If we want art, literature and science to flourish, we must apply a policy of letting flowers of many kinds blossom, letting diverse schools of thought contend… ‘Letting flowers of many kinds blossom, diverse schools of thought contend’ means that we stand for freedom of independent thinking, of debate, of creative work; freedom to criticise and freedom to express, maintain and reserve one’s opinions on questions of art, literature or scientific research.
The freedom we uphold is not the same as that based on the type of democracy advocated by the bourgeoisie. The freedom advocated by the bourgeoisie really means freedom for only a minority, with little or no freedom for the working people.

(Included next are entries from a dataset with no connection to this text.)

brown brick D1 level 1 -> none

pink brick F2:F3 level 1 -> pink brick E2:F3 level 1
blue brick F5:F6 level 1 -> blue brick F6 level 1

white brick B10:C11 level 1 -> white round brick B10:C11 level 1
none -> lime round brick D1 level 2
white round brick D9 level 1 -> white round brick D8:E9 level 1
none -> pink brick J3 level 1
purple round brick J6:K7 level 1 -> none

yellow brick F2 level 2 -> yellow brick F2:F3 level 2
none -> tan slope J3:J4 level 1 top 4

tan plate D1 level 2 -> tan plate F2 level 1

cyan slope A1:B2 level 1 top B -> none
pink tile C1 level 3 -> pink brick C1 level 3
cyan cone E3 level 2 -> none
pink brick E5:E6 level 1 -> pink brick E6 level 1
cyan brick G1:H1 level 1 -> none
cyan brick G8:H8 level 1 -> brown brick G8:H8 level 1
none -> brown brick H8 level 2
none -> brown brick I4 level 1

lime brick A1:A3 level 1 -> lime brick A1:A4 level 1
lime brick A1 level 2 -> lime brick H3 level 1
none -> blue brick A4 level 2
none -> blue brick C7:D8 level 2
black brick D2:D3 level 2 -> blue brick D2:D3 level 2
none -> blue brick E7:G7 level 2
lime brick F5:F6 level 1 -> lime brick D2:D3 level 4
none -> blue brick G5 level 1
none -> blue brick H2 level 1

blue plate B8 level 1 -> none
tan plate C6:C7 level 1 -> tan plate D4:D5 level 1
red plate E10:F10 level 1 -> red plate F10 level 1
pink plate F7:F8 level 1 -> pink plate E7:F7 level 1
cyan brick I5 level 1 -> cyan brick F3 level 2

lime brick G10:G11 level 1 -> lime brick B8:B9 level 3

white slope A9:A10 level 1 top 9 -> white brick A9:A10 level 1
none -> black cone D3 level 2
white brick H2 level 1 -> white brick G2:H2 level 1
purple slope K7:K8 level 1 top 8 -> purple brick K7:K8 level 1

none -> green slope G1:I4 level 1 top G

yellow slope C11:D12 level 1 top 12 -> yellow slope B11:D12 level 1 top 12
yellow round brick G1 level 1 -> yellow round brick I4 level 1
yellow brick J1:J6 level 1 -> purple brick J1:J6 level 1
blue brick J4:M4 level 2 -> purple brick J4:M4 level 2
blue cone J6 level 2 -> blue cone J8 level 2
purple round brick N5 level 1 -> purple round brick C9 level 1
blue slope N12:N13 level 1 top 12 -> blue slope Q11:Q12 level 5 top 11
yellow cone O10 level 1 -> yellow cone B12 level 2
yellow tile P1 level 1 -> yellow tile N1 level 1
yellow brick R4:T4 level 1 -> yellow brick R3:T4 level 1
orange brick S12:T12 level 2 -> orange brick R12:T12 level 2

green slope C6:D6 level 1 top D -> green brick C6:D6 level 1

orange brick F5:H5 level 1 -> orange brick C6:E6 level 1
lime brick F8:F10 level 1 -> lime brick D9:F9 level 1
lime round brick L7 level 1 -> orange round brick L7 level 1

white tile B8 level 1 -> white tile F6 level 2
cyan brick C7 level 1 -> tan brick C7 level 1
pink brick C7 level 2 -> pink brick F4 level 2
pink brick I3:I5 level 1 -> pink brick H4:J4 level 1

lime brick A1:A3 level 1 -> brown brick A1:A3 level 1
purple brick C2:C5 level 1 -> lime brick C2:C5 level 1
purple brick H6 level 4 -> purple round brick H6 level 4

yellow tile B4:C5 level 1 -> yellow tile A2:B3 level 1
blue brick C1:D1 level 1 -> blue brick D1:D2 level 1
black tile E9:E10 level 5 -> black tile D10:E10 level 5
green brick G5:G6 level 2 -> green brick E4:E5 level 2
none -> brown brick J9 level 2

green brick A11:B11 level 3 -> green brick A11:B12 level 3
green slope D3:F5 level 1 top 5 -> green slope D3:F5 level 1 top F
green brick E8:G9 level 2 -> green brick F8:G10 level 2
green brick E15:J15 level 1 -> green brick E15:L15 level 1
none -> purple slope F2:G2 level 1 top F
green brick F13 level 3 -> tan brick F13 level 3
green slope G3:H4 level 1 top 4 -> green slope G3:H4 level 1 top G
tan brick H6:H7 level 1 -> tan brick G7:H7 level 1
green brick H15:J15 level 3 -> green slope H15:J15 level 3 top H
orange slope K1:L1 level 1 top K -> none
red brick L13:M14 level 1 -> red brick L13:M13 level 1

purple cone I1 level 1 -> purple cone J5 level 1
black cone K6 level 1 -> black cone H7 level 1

‘Let flowers of many kinds blossom, diverse schools of thought contend’, that means freedom among the people. And we urge that as the people’s political power becomes progressively consolidated, such freedom should be given ever fuller scope.
Among the people there are points of agreement and points of difference. Our country has a constitution and it is a public duty to abide by it… this is an agreement among the people.”